Deprecation for Data Engineer \ Analyst
Key words: divestiture, communication process, identifying stakeholders.
Challenge
As a Data Engineer, I initiate a deprecation process and have to deprecate my data objects mitigating the risks of other pipelines failing.
As a Data Analyst, I have found an outdated data object on books catalogue that my team has inherited from a legacy team. I know that it is of a poor quality and takes significant resources of my team to maintain it. I want to deprecate it and can't predict the consequences.
Solution
The ODD Platform provides a lineage diagram to examine data flows and possibility of marking data owners so that deprecation process goes smoothly.
Scenario
My team has inherited a data object from a legacy team describing books (ISBN, code, author, publisher).
We examined the object and found out that it has not been updated for almost a year due to pipeline failovers and therefore does not contain recent book releases. I have strong doubts that expenses on storage, calculation and team support can be justified.

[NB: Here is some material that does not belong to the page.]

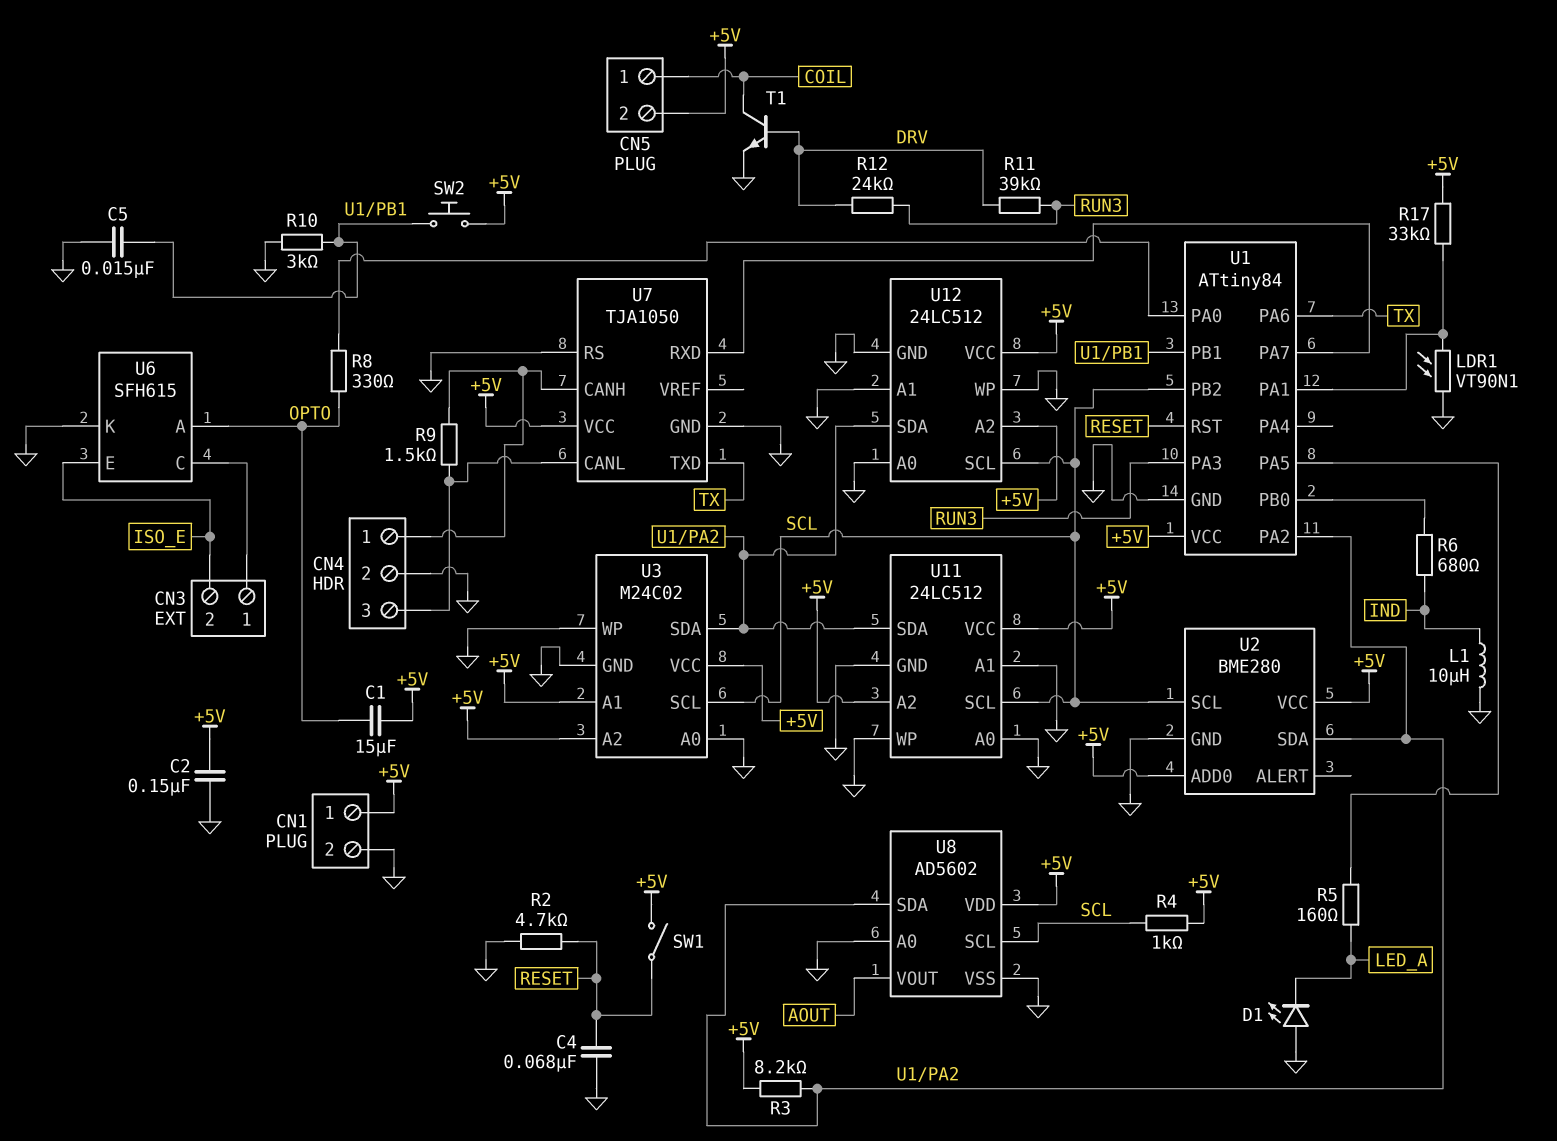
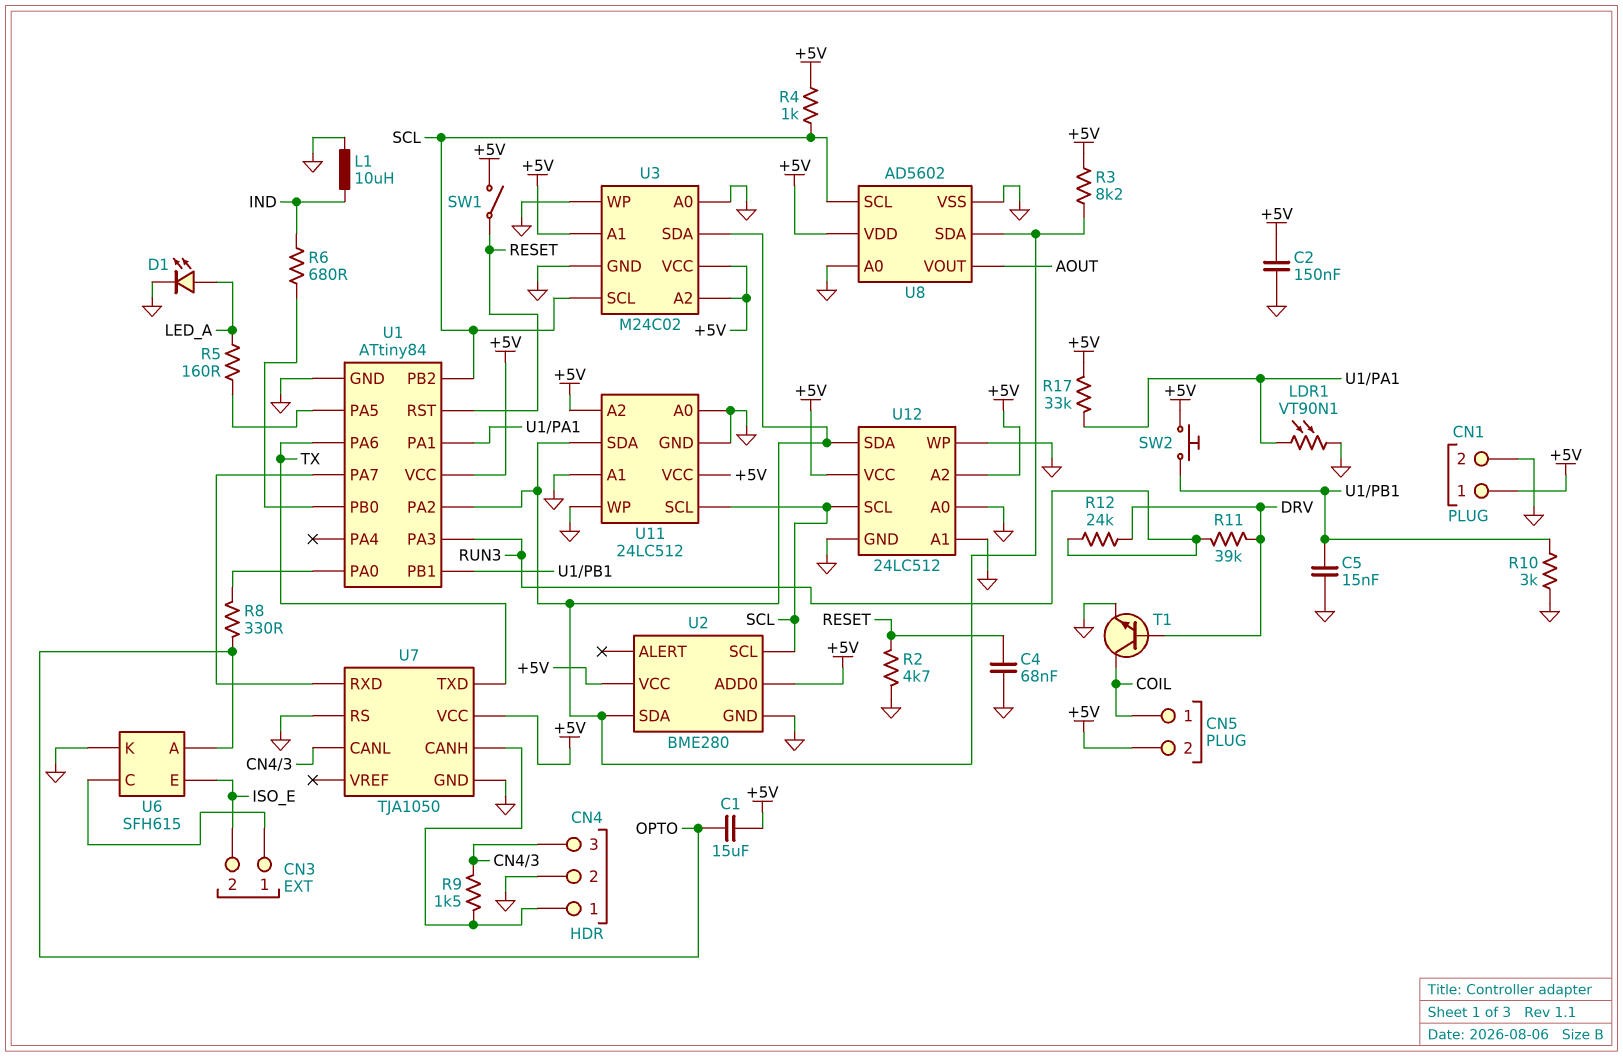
D1: LED (A GND, K LED_A) -> LED (A LED_A, K GND)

I need to ensure that divestiture won’t impose downstream system failure or block my users: - As a Data analyst, I log in to the ODD Platform to find the stakeholders, SMEs or primary PoCs of the object in doubt. - As a Data Engineer, I explore a lineage diagram to check whether there are any downstream systems sourcing from the object in doubt (pipelines, dashboards, views).
I find out that though there is a dashboard sourcing from my object, it was not used for 6 months.
We decide to hold a session with stakeholders listed in ODD to double-check my findings and notify them about divestiture.
We send out a notification letter that this data object is going to be decommissioned in 3 months.
We archive the object and stop object increments;
After 3 months we delete the object, DAGs and archive the code base.
Result: Deprecation process is well-managed, all users are notified in advance and risks mitigated.